(Records contained in a dataset)
⁂
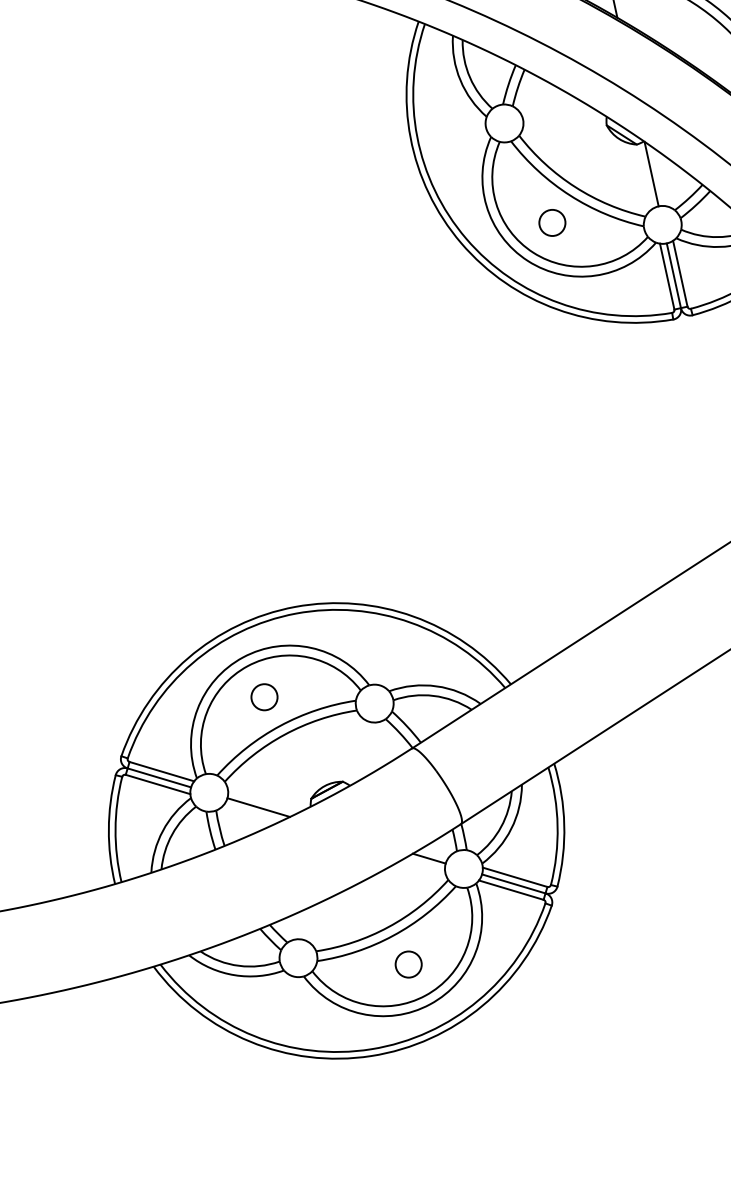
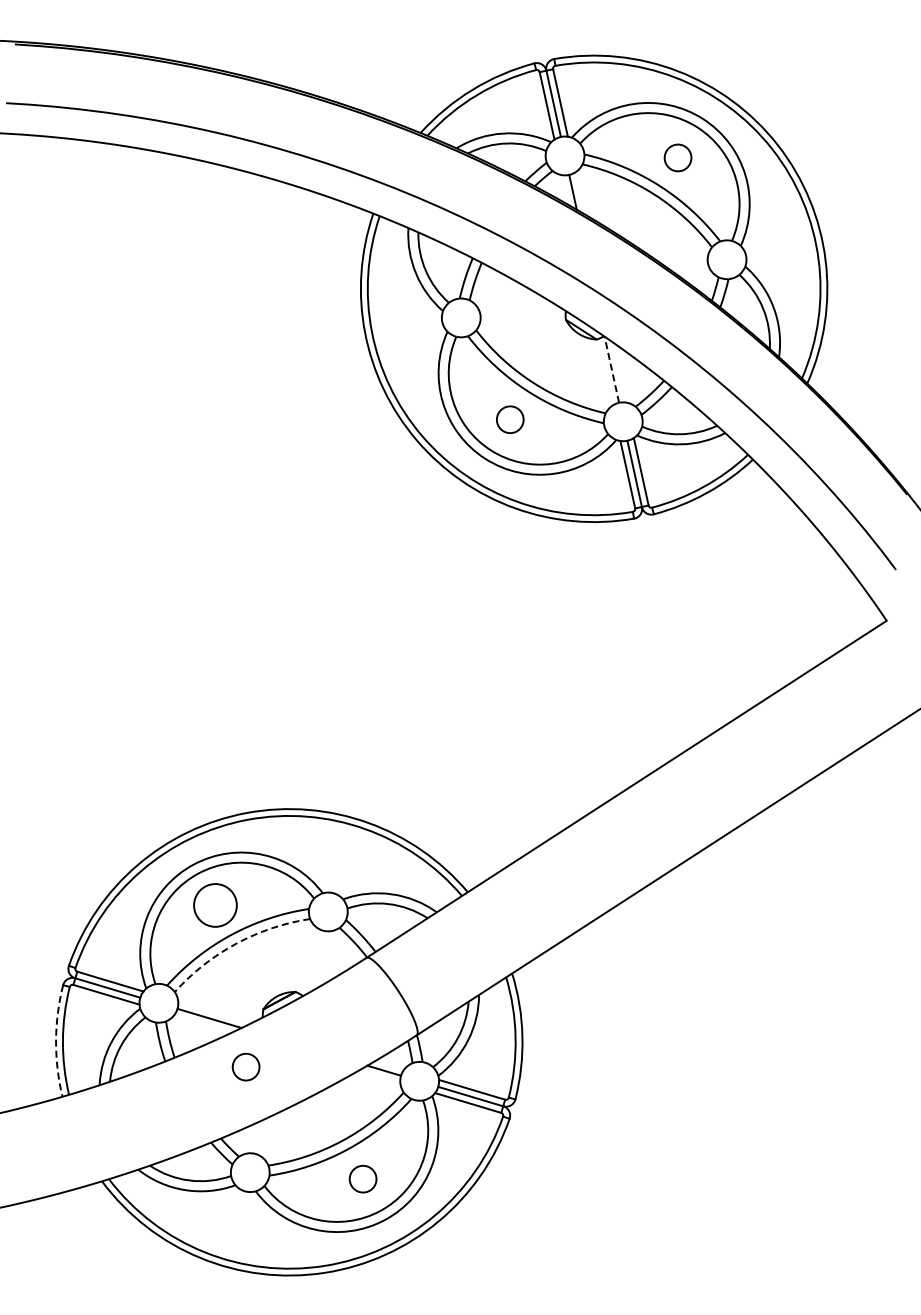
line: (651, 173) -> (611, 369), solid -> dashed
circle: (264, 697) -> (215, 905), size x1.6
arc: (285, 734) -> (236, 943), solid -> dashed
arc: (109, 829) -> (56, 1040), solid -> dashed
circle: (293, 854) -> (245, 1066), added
⁂
Work request: Pull out every line of the records that includes the string "circle".

Result:
circle: (264, 697) -> (215, 905), size x1.6
circle: (293, 854) -> (245, 1066), added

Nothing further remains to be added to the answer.